Democrats went into Tuesday's California "jungle primary" — where the top two vote-getters advance to the general election, regardless of party affiliation — nervous that the scrum of viable Democratic candidates in must-flip House districts could shut them out of key races in November. Democrats were most worried about three Orange County seats — the 39th, 48th, and 49th congressional districts — and it looks like a Democrat made it to the general election in each race. In fact, a Democrat looks likely to appear on the ballot in all 53 House districts except maybe the 8th and 10th, where a Democrat and Republican are neck-and-neck for second place.
"By Wednesday morning, the party was most worried about a lockout in the 10th congressional district, in the Central Valley, where investor Josh Harder was clinging to second place by less than 1,000 votes," David Weigel explains at The Washington Post. "That race had combined all of the DCCC's danger signs — a second credible Democrat (Michael Eggman, who had run and lost the district twice), two female candidates, and a Republican who entered the race late and attracted some voters unhappy with Republican Rep. Jeff Denham over his support for immigration reform."

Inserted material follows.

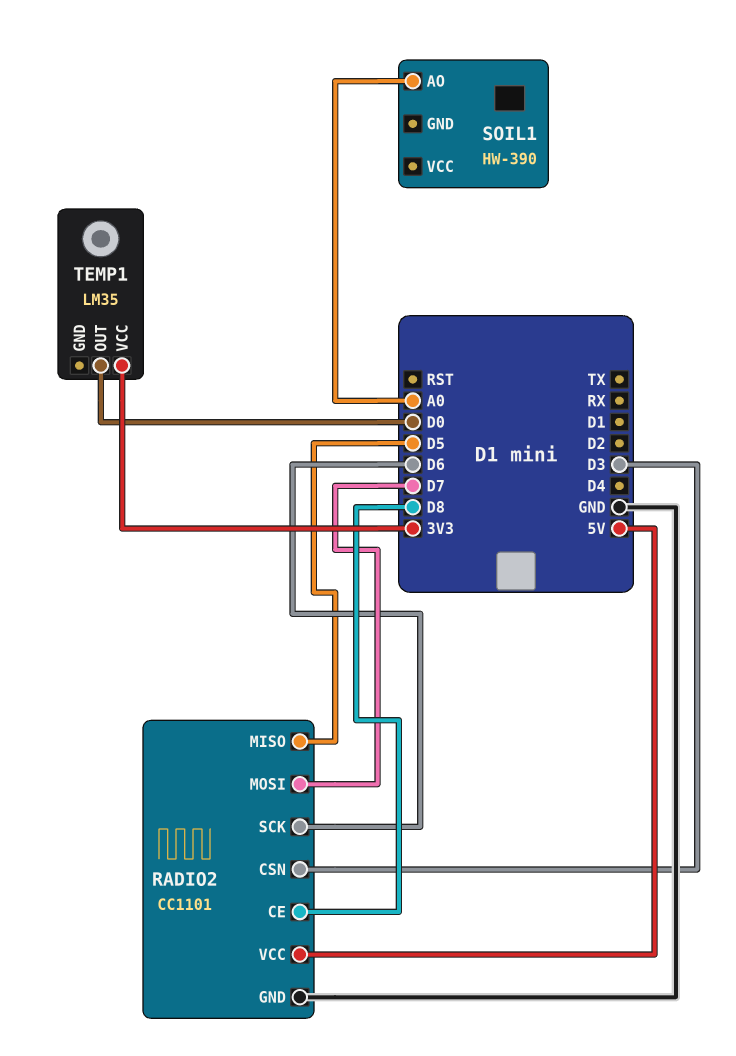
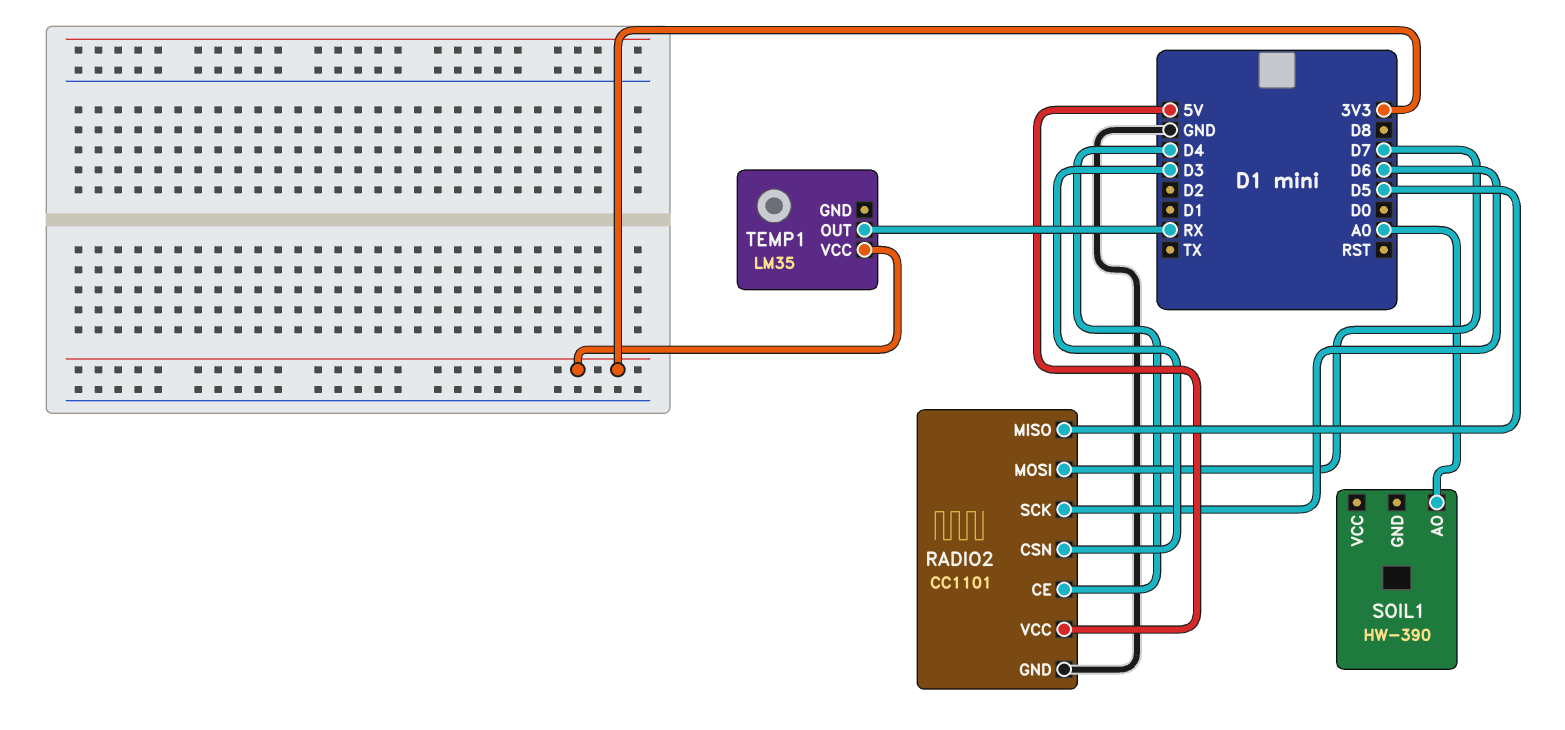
RADIO2 pin CE: D8 -> D4
TEMP1 pin OUT: D0 -> RX

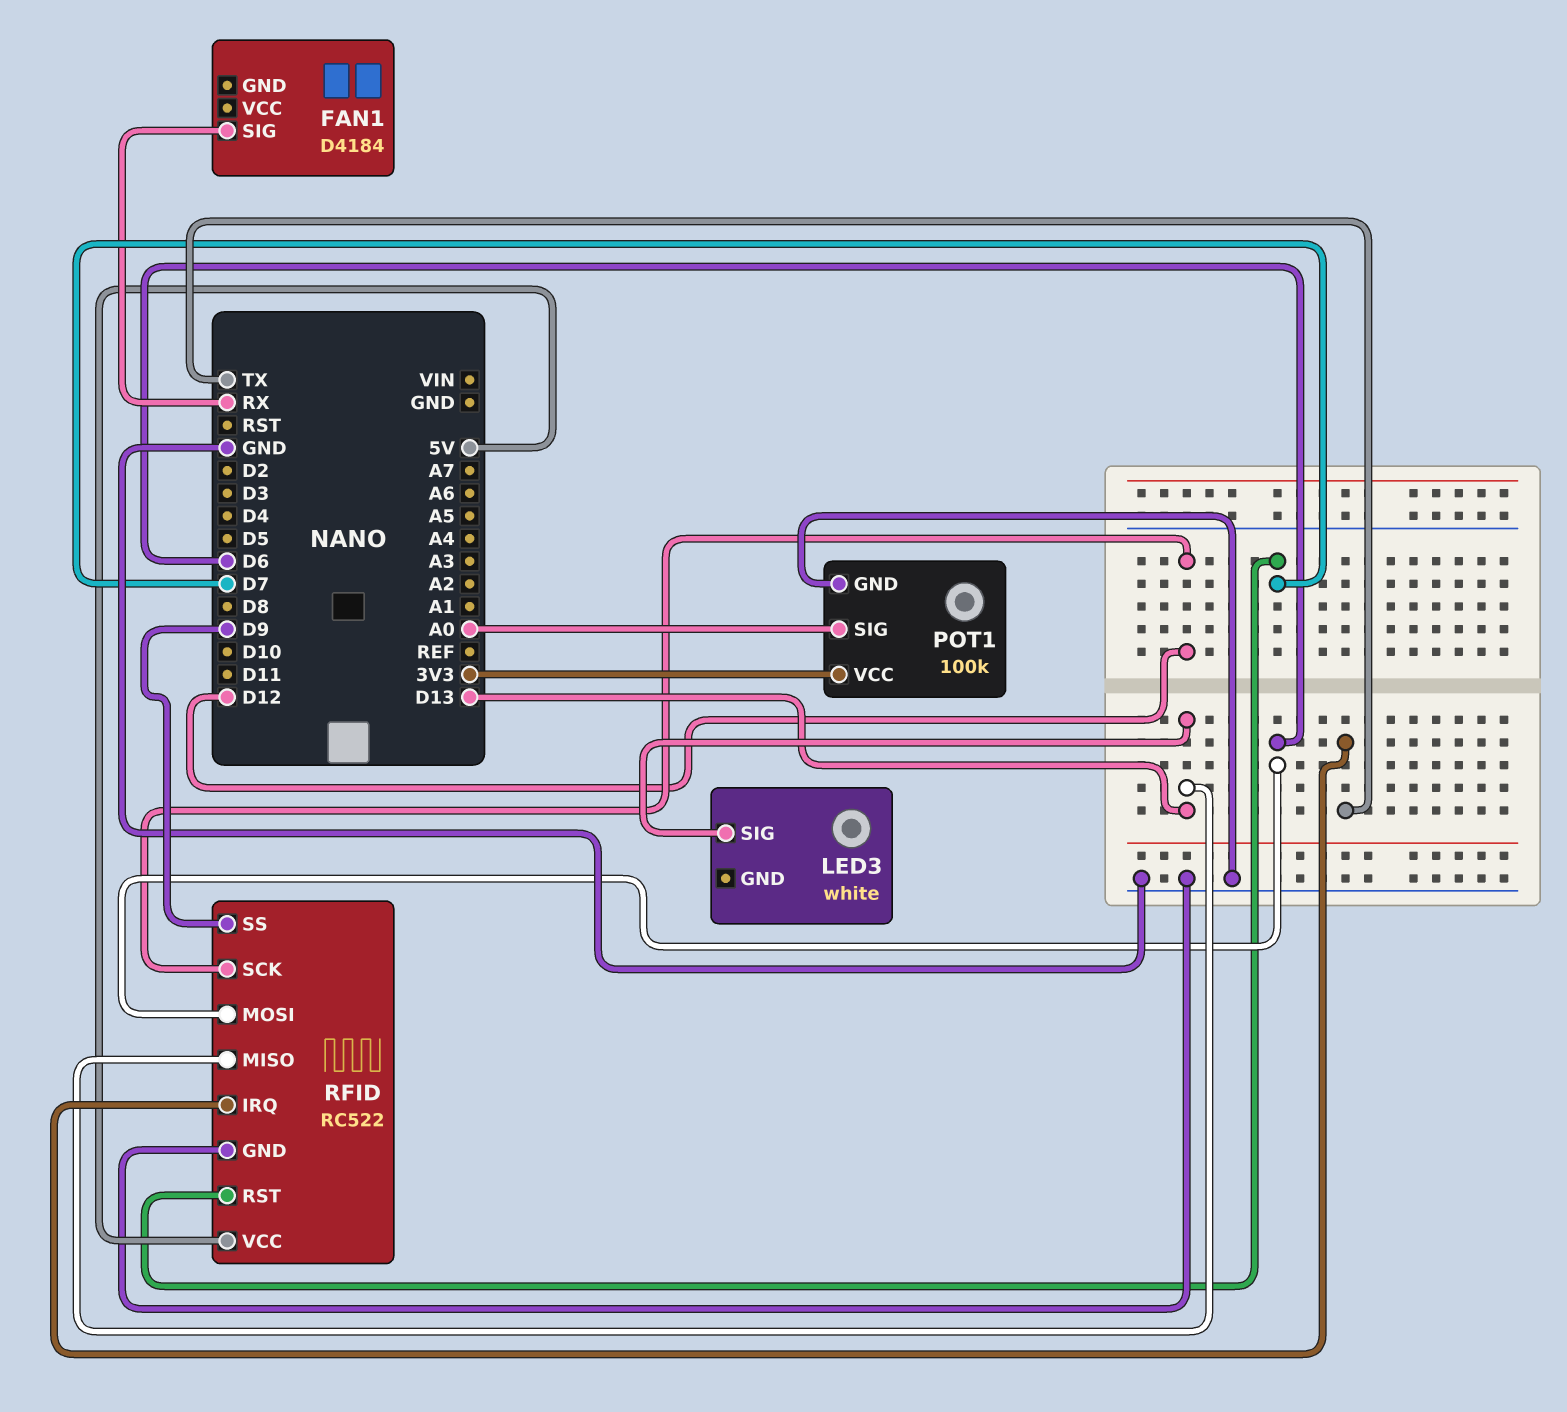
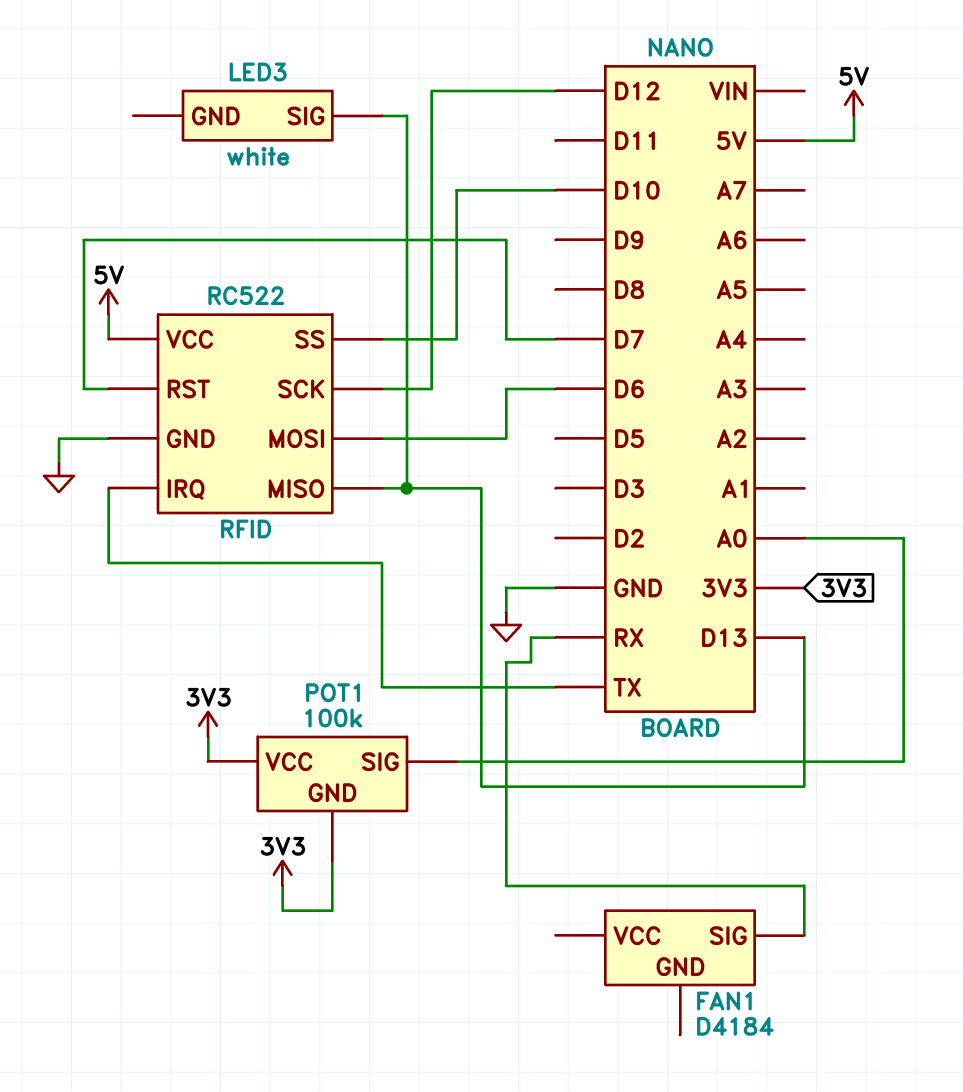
POT1 pin GND: GND -> 3V3
RFID pin SS: D9 -> D10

The Republican Party, which didn't field candidates in every district, was most concerned about being locked out of the races for U.S. Senate and governor. Their fears were well-founded in the Senate race, where former state Senate President Kevin de León (D) appears to have earned a berth to challenge Sen. Dianne Feinstein (D), but Republican businessman John Cox, endorsed by President Trump, easily beat former Los Angels Mayor Antonio Villaraigosa (D) for the second spot on the gubernatorial ballot, behind Lt. Gov. Gavin Newsom (D).